4. The good news for my one-man low block is that veteran’s league strikers are glacially slow. The bad news is that they are also the size of glaciers. Every time Hatfield’s front man receives the ball, back to goal, arse sticking out, I feel like the stricken Apollo 13 lunar module about to slingshot itself around the moon. Instead, I crouch behind him — the ball might as well be in Carshalton for all the hope I have of getting to it — and wait it out. This happens 47 times.

The Athletic’s Adam Hurrey details the joy of returning to five-a-side football. (€)

5. Offaly is hardly a hotbed of golf culture so it makes perfect sense that when the place should be arsed with producing a world class player, they’d gift the world with a creature like Lowry.

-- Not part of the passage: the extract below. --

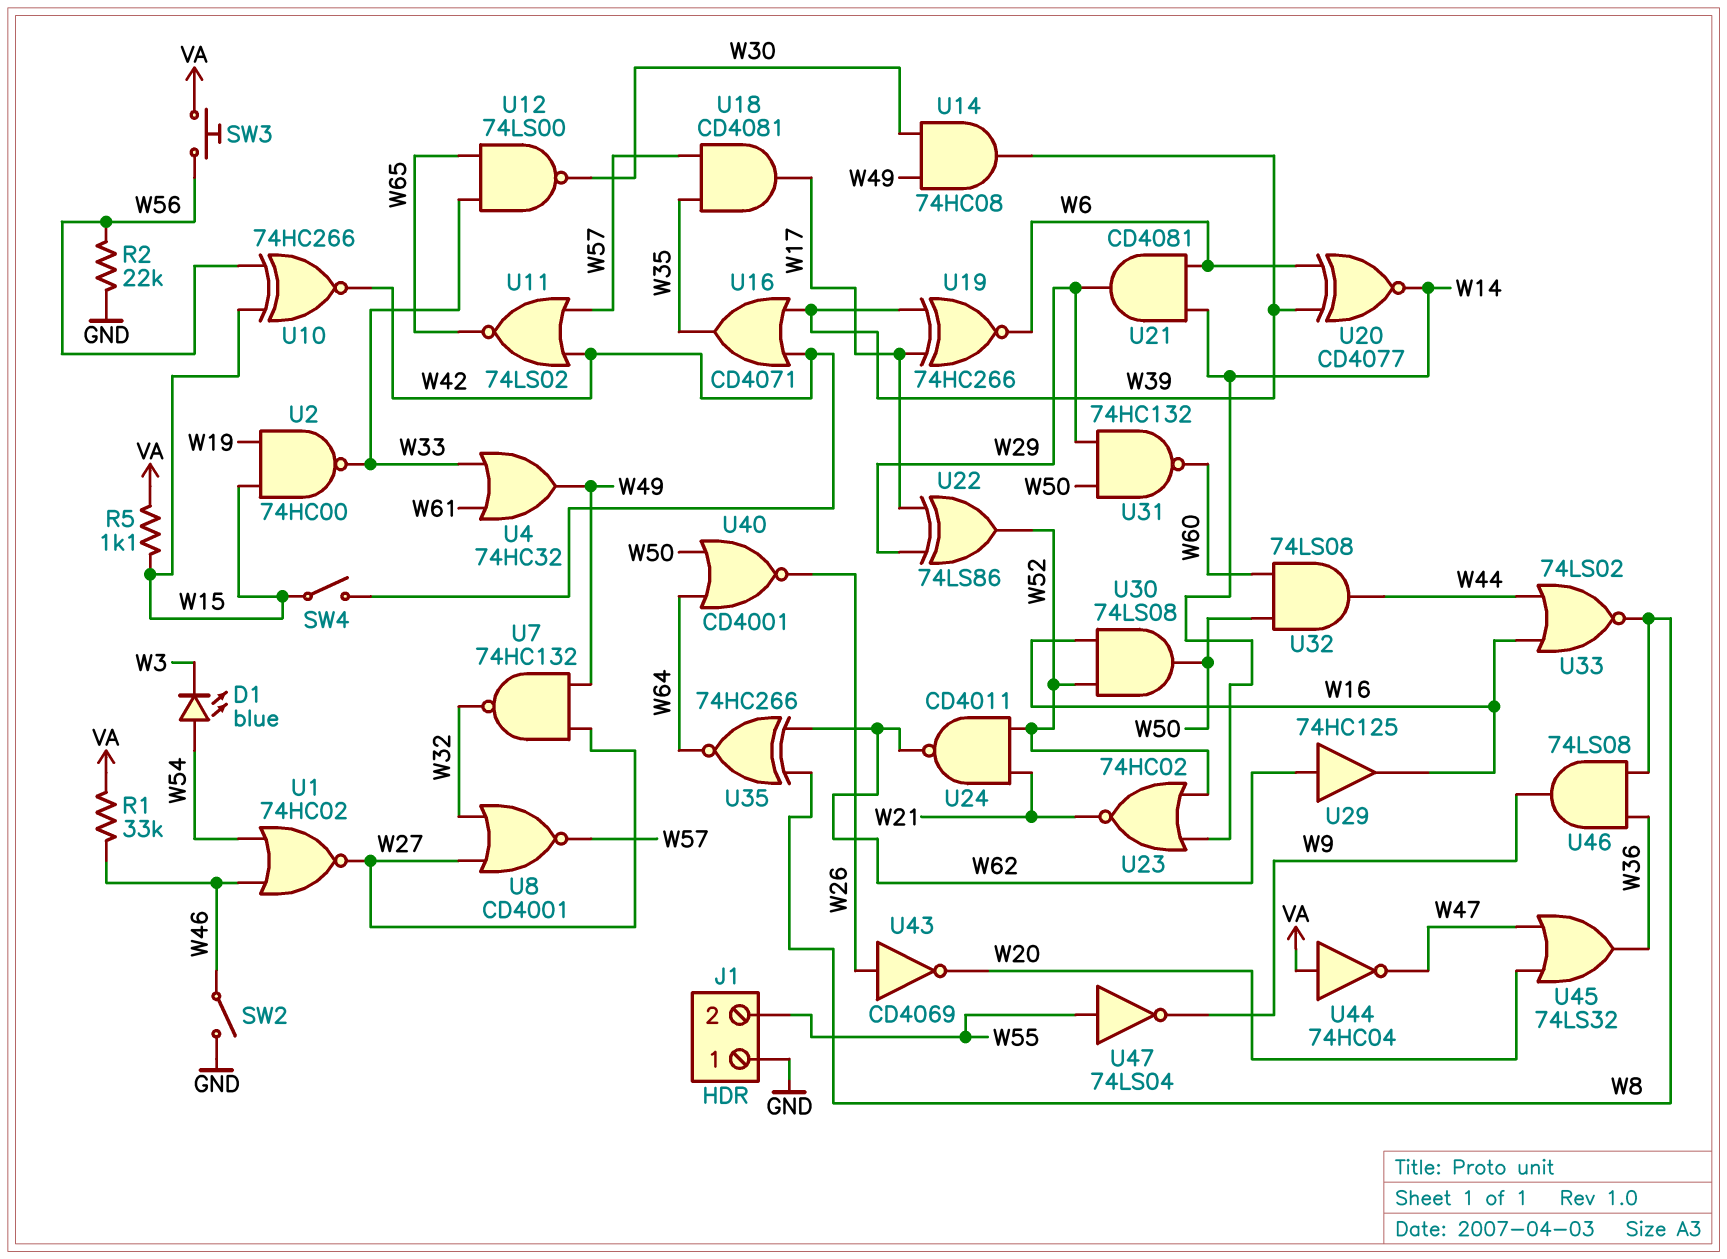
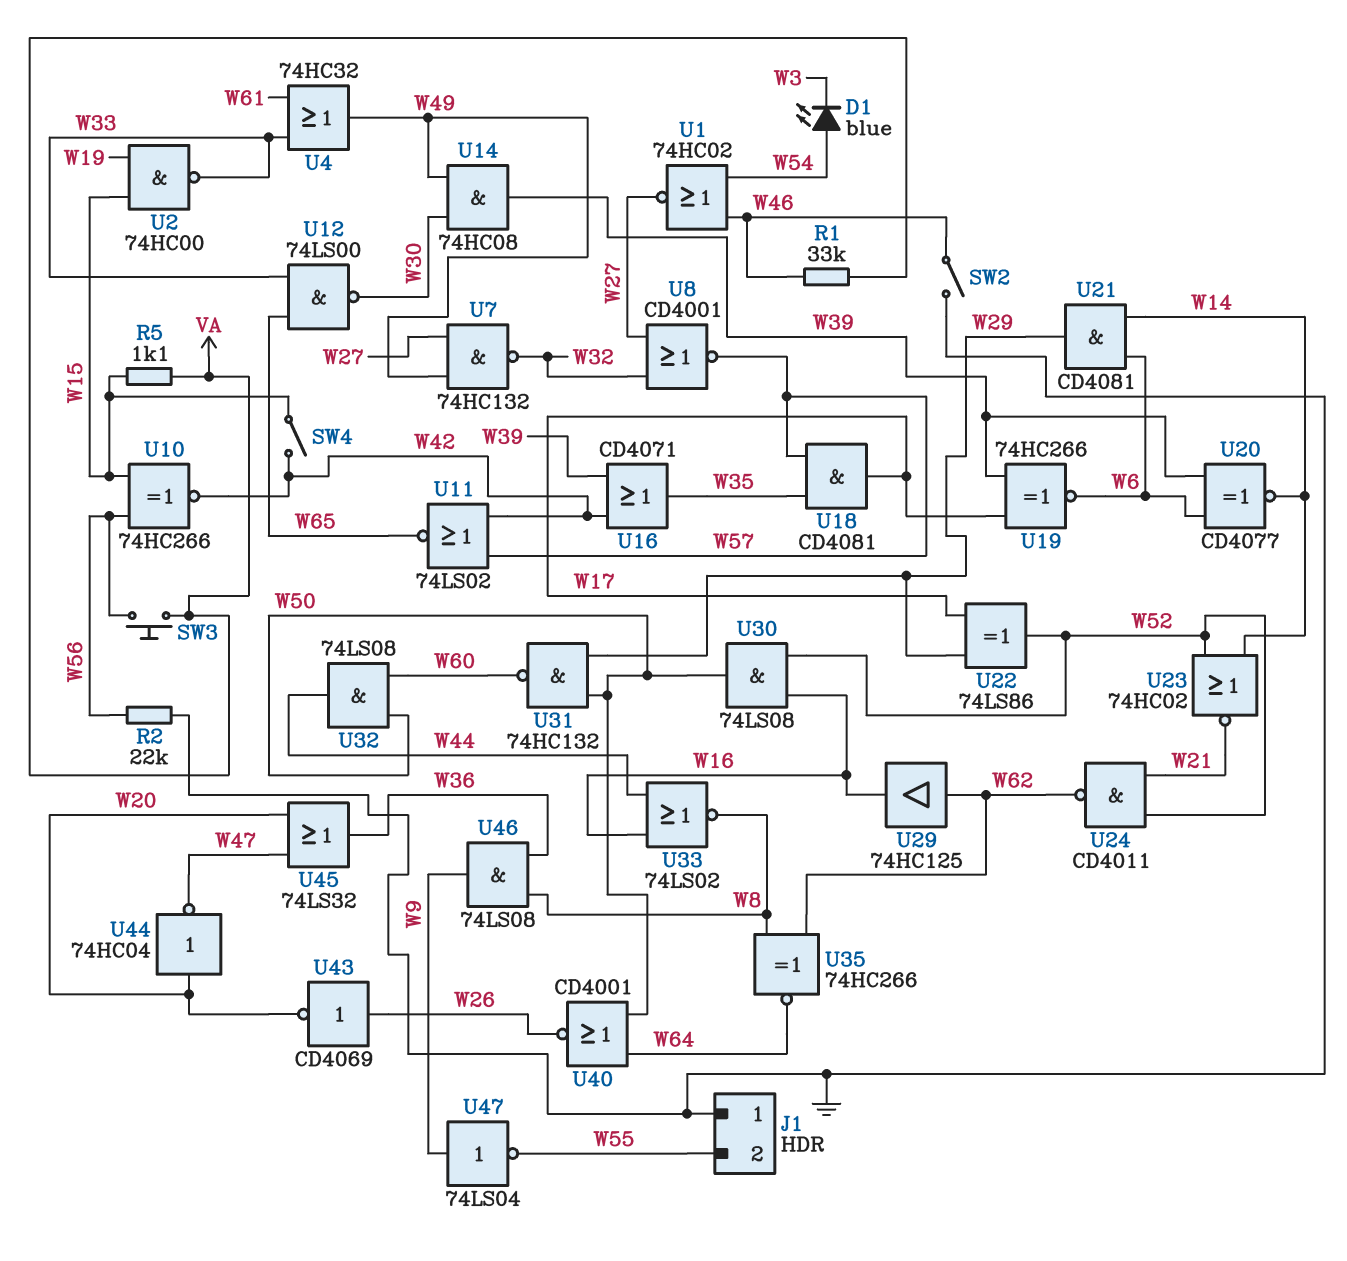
U44: NOT 74HC04 (in VA, out W47) -> NOT 74HC04 (in W20, out W47)
U47: NOT 74LS04 (in W55, out W9) -> NOT 74LS04 (in W9, out W55)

He only took up the sport at the age of 12 and took just a decade to win the Irish Open as a 22-year-old amateur. And he bounced around the edges of Irish sport for the following decade as an unacknowledged national treasure: gifted and approachable and entirely himself.

In The Irish Times, Keith Duggan examines why Shane Lowry stands out as such a unique character among golf’s elite. 

6. As those years went on, everything grew — United, European football, media interest, scrutiny, security. But Gorman always found that whenever Irwin or a fellow Corkman could see the RTÉ emblem in the mixed zone, they’d make a point to stop, even the night in Barcelona Keane was suspended and missed out on playing in the European Cup final.

“At first he teased us by walking past but then, smiling, came back and did the interview. It was something inane, quite forgettable, but I thought even that interaction showed the essence of Keane: the bit of devilment, followed by the instinctive decency.”

Kieran Shannon chats to recently-retired RTÉ Northern Editor, Tommie Gorman, about sport, politics and Roy Keane, for The Irish Examiner.